The only thing I don't like about the deadlift is that, especially at max percentages, it allows for quite a bit of form breakdown. More often than not, max effort deadlifts are pulled with form that would make most of us cringe. The exception to this rule is Tony Gentilcore, whos' max effort deadlift looks about as pretty as Julie Foucher doing naked muscle-ups with Camille Leblanc-Bazinet. Oh, sure.
Make no mistake about it, my favorite exercise is still the deadlift. However in the last few months, I've had a love affair with the deadlifts' hot friend in the LuLuLemon yoga pants: the front squat. The big reason that I started front squatting so much is because my training partner, Dan, found it easier on his knees. Yup, a full range of motion, ass-to-grass front squat feels better for his knee than a box squat. We still don't really know why, but you can't argue with results.
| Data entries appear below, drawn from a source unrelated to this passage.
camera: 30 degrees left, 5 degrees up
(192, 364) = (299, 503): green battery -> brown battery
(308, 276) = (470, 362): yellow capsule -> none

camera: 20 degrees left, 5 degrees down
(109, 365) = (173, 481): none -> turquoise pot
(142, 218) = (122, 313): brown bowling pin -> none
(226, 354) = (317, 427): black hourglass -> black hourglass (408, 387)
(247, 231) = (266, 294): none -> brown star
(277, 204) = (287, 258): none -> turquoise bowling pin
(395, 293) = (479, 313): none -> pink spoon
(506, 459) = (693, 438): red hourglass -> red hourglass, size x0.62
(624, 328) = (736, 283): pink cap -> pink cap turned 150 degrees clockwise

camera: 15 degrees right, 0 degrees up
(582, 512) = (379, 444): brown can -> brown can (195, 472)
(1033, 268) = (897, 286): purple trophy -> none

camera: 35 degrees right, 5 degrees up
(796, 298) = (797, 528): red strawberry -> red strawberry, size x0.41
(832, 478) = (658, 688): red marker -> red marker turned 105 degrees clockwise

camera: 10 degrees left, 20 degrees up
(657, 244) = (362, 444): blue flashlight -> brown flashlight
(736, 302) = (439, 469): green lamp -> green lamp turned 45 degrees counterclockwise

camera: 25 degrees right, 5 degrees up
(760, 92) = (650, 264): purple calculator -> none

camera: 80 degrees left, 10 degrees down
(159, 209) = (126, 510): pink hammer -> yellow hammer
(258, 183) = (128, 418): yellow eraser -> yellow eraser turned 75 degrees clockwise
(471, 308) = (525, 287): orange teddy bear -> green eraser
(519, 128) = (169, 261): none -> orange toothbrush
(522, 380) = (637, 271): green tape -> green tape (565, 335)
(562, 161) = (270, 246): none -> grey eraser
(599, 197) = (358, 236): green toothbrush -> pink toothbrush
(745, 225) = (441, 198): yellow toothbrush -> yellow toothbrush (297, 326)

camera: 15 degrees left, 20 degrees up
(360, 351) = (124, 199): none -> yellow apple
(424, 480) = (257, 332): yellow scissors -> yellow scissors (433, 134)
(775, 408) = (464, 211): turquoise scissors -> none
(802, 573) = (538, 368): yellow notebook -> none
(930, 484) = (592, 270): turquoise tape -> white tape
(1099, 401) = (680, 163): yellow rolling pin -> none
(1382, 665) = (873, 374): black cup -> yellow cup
We ran through a 6-week cycle of Advanced German Volume Training where one of our main lifts was the front squat. We've also been doing a lot of Olympic Lifting, where the front squat is a huge component. We decided to max out not too long ago and we both hit a personal best of 300 pounds. Nothing out of this world, but certainly nothing to scoff at. Unfortunately, the guy taping my PR lift effed it up. Booooooooooo that man!
My favorite thing about the front squat is that it's a self-limiting exercise: when the weight gets too heavy, you can't lift it. There are very few ways to cheat your way through a front squat. The limiting factor of this lift is, almost always, the upper back. Every front squat I've missed has been missed in the hole when my upper back can't support the weight. The up-side to this? Is that every front squat you perform is added volume for your upper back, and we all know that the upper back and it's postural muscles are amongst the most important areas to work on.
When we talk squats, there are really three kinds to mention: squats, front squats, and Olympic squats. The big differences here are knee angle and torso angle. The best representation of this is from Mark Rippetoe's famous book Starting Strength.
Furtherest to the left, we have the front squat, then the high-bar position Olympic squat and finally we have the low bar powerlifting style squat. All of these lifts are shown being done to parallel, not above nor below.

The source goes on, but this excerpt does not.